CMD ["python", "main.py"]

❗️ Important note
The opencode binary is too large for GitHub, so it's better not to keep it in the repo. Before building, copy it from the system where it's installed:

mkdir -p bin && cp $(which opencode) bin/opencode

You can download the latest opencode during Docker build, but if you're building on a machine where opencode is already installed, copying it locally is much faster and simpler.

Production patterns: what we learned in practice

1. Rate limiting and graceful degradation

Throughout our agent's operation, we haven't hit any limits. However, we noticed something interesting: at some point, opencode, with its free models, starts working very slowly, sometimes at a rate of 1 token per second or even less. Apparently, this is how they implement a queue concept: instead of hitting the agent with limits, they just put it in a batch queue. In our case, this is actually better; let it work slowly as long as it works 24/7.

2. Streaming output

When the agent performs web searches or processes complex queries, it can work for minutes. There's no point waiting for full completion; stream stdout to logs. This helps you understand what's happening and debug hangs.

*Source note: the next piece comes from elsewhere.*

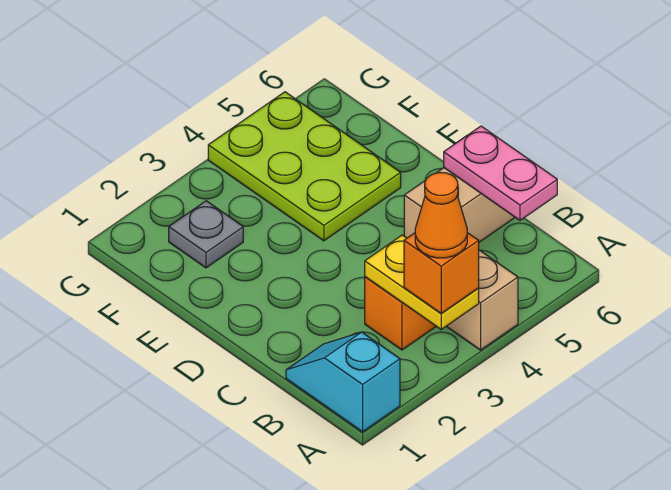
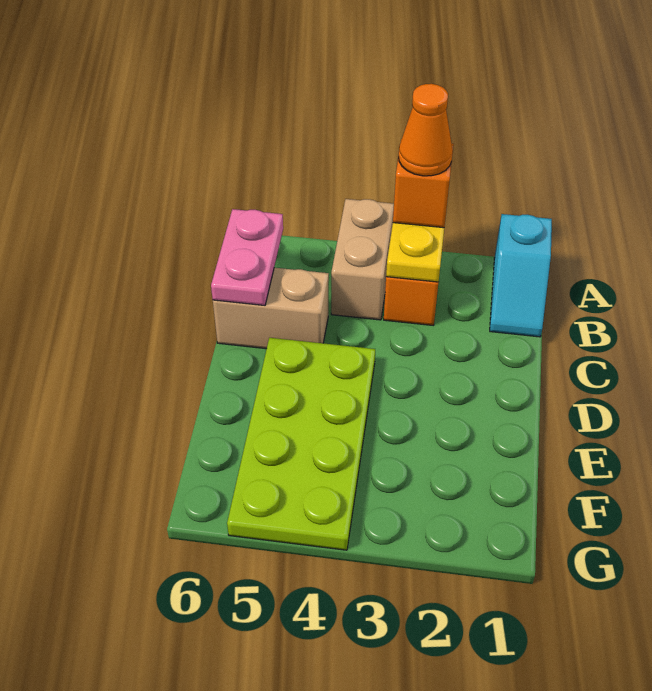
lime plate E4:G5 level 1 -> lime plate D4:G5 level 1
grey plate F2 level 1 -> none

3. Prompt files instead of inline strings

Don't stuff prompts into code. Store them in .md files, use $(cat file.md) when calling. This lets you:

Version prompts through Git
Edit without rebuilding the container
Use multi-line instructions with formatting

When this approach works perfectly

This architecture isn't a silver bullet, but it's ideal for:

✅ Batch processing with fuzzy logic

SEO content generation from templates
Data classification and tagging
Extracting structured information from unstructured sources

✅ Simple autonomous agents

Systems that run 24/7 unattended because there's a low risk or non-critical value
Processing task queues where there's no rush
Services where latency isn't critical (not real-time chat)

Example agent output

Below is the agent's reasoning for a term generation task by keyword. Notice how the agent makes web requests and decides on its own how many queries to make, where to send them, and what to search for.

Found 1 tasks. Processing batch...
 Running command: opencode run "Term: statistical significance. $(cat docs/prompts/term-prompt-ext.md). Save the result to a file /tmp/term_9617574d-484d-4358-910a-c391d26624fb.html"

I'll help you create a factual description of "statistical significance" following your detailed instructions. Let me first search for current information about this term.
  Search   Web search: statistical significance definition context usage challenges 2025 2026

Now let me search for more specific information about common challenges and related topics for statistical significance.  
  Search   Web search: "statistical significance" common challenges p-value limitations misuse research

Now let me search for related topics to complete the description.
  Search   Web search: statistical significance related topics hypothesis testing p-value confidence interval effect size
  Write    tmp/term_9617574d-484d-4358-910a-c391d26624fb.html

Based on the research I've conducted, I'll now create the factual description of "Statistical Significance" following your detailed instructions. Let me write the HTML file:

The HTML file has been created successfully at `/tmp/term_9617574d-484d-4358-910a-c391d26624fb.html`. The description follows all your specified formatting requirements, uses American English, stays within the 1500-character limit, and provides factual information about statistical significance based on reputable sources.

Bottom line: brains for your app in 5 minutes

We went from "we should integrate OpenAI" to a production system that generates hundreds of pages of content daily, without a single API key in the code, without sign-ups, and without hitting limits. The secret is to stop thinking about LLMs as external services with HTTP APIs and start thinking about them as local command-line tools; in other words, apply an agentic mindset.

Minimum starter kit:

Download the opencode binary.
Create opencode-config.json with "permission": "allow".
Write a subprocess wrapper (the code above works).
Add the binary to your Dockerfile.
Profit.

No keys or sign-ups: only working AI in your application.